Dear iminuit developers,

Thank you very much for this great package!

I am the author of evermore - a pure JAX based package to build binned likelihoods in HEP. Here, one can construct arbitrary PyTrees of nuisances parameters and use them in their loss function. It is highly efficient to be able to group parameters into arrays to modify bin content in a vectorized fashion (especially for barlow-beeston[-lite]). Users have some parameters that are just single values (e.g. a single cross section uncertainty), and some that are represented as arrays (e.g. barlow-beeston statistical uncertainties).

Thus, I'd like to ask if it is possible to add the feature to use mixtures of different sized arrays (and floats), e.g.:

import numpy as np
from iminuit import Minuit

def fun(x, c):
    return c + x[0]**2 + x[1]**4
    
Minuit(fun, x=np.ones(2), c=np.ones(1))

This is in particular handy when working with JAX loss functions where the parameters (x, c) are often in practise a nested PyTree of jax.Arrays of arbitrary size:

import jax.numpy as jnp
import jax.tree_util as jtu
from functools import partial

params = {"x": jnp.ones(2), "c": jnp.ones(1)}

def fun(params):
    x = params["x"]
    c = params["c"]
    return c + x[0]**2 + x[1]**4

def wrapped_fun(flat_params, treedef):
    params = jtu.tree_unflatten(treedef, flat_params)
    return fun(params)
    
flat_params, treedef = jtu.tree_flatten(params)

Minuit(partial(wrapped_fun, treedef=treedef), flat_params, name=treedef.node_data()[1])

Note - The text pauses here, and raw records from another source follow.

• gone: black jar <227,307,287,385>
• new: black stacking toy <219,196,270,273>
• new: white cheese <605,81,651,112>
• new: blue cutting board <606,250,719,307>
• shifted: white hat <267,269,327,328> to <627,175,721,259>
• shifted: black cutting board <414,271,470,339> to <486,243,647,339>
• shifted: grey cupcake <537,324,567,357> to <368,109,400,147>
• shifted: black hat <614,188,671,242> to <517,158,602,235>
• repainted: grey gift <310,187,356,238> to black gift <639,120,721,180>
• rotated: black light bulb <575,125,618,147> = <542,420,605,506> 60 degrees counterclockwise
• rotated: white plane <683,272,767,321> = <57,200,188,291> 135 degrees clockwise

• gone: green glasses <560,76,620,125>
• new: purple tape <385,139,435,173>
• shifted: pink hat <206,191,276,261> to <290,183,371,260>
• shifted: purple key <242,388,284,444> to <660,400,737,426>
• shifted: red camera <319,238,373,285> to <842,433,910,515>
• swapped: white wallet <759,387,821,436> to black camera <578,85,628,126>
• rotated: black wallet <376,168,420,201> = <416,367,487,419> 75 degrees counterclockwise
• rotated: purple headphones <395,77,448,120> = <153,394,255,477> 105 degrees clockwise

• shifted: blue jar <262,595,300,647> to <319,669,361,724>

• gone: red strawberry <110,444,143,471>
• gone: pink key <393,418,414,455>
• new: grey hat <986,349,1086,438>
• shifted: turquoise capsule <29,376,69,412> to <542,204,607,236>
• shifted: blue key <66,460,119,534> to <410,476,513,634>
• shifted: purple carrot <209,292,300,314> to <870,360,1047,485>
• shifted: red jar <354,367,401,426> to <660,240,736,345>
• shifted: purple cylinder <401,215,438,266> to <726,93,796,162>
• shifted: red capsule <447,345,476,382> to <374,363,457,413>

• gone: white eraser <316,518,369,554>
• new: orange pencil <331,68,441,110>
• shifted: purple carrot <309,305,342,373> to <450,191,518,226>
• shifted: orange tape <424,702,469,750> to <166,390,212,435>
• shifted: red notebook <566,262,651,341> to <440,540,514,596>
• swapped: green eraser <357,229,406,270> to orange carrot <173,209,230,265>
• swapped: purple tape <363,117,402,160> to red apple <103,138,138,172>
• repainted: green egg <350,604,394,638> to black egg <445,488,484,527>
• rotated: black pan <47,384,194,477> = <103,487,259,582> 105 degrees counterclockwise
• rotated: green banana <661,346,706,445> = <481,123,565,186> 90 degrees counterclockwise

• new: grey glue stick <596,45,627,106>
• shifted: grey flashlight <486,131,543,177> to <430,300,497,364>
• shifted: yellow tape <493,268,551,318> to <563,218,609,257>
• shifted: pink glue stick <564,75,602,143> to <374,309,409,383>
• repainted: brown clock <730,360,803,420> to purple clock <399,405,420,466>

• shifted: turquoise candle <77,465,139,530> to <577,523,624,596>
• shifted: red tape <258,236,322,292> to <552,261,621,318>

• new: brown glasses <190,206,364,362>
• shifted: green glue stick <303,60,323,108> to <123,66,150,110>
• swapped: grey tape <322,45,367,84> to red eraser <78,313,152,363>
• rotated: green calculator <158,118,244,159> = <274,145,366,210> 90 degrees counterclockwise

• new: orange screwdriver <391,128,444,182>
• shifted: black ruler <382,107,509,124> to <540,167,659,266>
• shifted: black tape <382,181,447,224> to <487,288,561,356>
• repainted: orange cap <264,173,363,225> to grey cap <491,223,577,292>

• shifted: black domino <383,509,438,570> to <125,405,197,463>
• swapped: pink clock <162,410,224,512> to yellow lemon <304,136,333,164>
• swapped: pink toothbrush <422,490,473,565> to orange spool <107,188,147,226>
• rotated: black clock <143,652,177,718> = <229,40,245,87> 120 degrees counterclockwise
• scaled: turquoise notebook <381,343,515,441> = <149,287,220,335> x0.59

In this example params is just a simple dictionary, but this would also work with arbitrary (nested) PyTree structures if iminuit could support arrays of arbitrary size for the loss function kwargs.

Best, Peter

PS: JAX optimisers, i.e. optax, can minimise directly w.r.t these PyTree structures. The minimiser returns the original PyTree structure, but its leafs contain the fitted parameter values. Here, one does not even need the step of the wrapped_fun to convert any PyTree to a list of arguments.